Is it biting or mouthing/play biting?


----------



## Katie Parker (Feb 26, 2020)

Hmmmm I’d say mouth play biting but he’s quite rough.


----------



## Billbailey (Dec 22, 2019)

Dogs tend not to grow out of it, they have to be trained. If you don't teach your puppy not to do it he thinks it's ok.


----------



## Guest (Feb 26, 2020)

Ahh ok, so you wouldn't say there's any nastiness or aggression or anything? More like he's rough housing? 

Iadopted an extremely mouthy 10 month old sled dog, and I would turn my back on him and shout "ARGH!" whenever he did it (some people squeal or make dog-whinging noises but it made me laugh attempting it). I'd also redirect him onto something he was allowed to tug/bite.

It's horrible going through it though! What have you tried so far?


----------



## Katie Parker (Feb 26, 2020)

Billbailey said:


> Dogs tend not to grow out of it, they have to be trained. If you don't teach your puppy not to do it he thinks it's ok.

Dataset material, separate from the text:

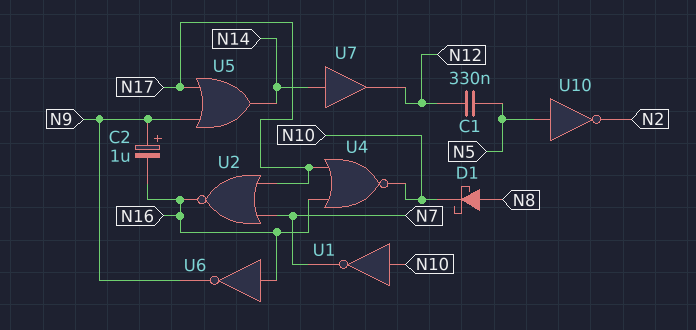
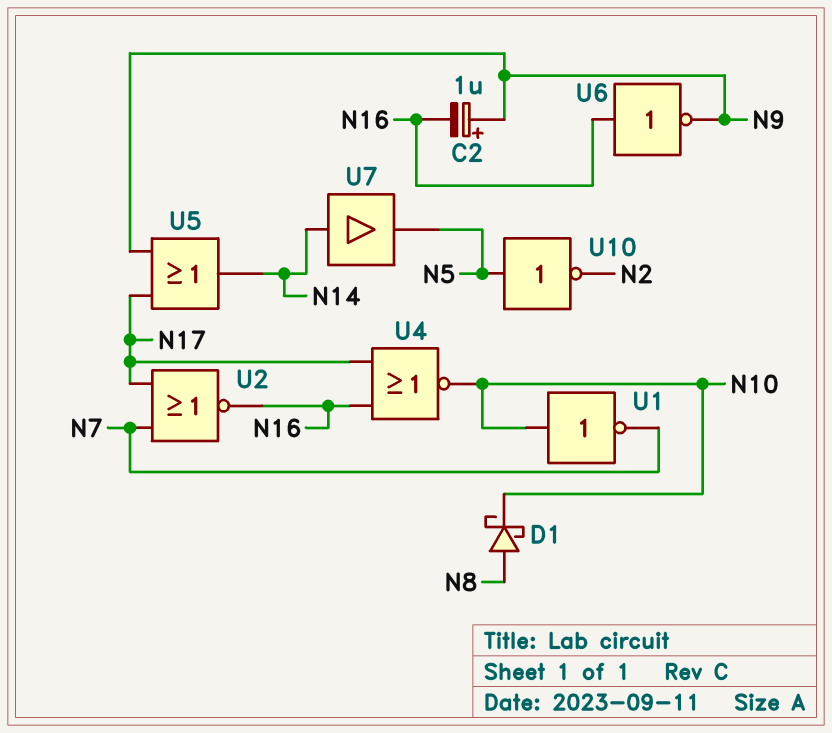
C1: 330nF (N5, N12) -> none
U7: buffer (in N14, out N12) -> buffer (in N14, out N5)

I have been trying to teach him 'no' but he just doesn't listen. He can be so stubborn at times.


----------



## Billbailey (Dec 22, 2019)

'No' doesn't tend to work with puppies as they don't know what it means at that age. I think there is a thread in the Stickys about puppy behaviour. That should have a lot of advice in it as this is a common problem.


----------



## Billbailey (Dec 22, 2019)

And Asahi gave some good advice while I was typing.


----------



## Katie Parker (Feb 26, 2020)

AsahiGo said:


> Ahh ok, so you wouldn't say there's any nastiness or aggression or anything? More like he's rough housing?
> 
> Iadopted an extremely mouthy 10 month old sled dog, and I would turn my back on him and shout "ARGH!" whenever he did it (some people squeal or make dog-whinging noises but it made me laugh attempting it). I'd also redirect him onto something he was allowed to tug/bite.
> 
> It's horrible going through it though! What have you tried so far?


Awww bless you! Yes more rough than aggressive... Well I've tried turning my back and shouting 'no' and when he moves around I mirror that so I have my back to him but he just jumps up and try's to bite my clothing.

I put pennies in a bottle and shook that but he just barks at it then doesn't stop! My sisters dog was very similar when he was a pup and calmed down but just feel like we are failing him at the moment.


----------



## Katie Parker (Feb 26, 2020)

Billbailey said:


> And Asahi gave some good advice while I was typing.[/QUOT
> 
> 
> Billbailey said:
> ...


----------



## Billbailey (Dec 22, 2019)

No, you're not failing him. Every dog is different and what works on one doesn't always work on another. Something else to try is to put him out of the room for a minute every time he does it. When he realises that mouthing means no more fun he could stop.


----------



## Katie Parker (Feb 26, 2020)

Billbailey said:


> No, you're not failing him. Every dog is different and what works on one doesn't always work on another. Something else to try is to put him out of the room for a minute every time he does it. When he realises that mouthing means no more fun he could stop.


That sounds like a good idea. I will try this also. I will try anything . Thank you


----------



## Jason25 (May 8, 2018)

Katie Parker said:


> Hmmmm I'd say mouth play biting but he's quite rough.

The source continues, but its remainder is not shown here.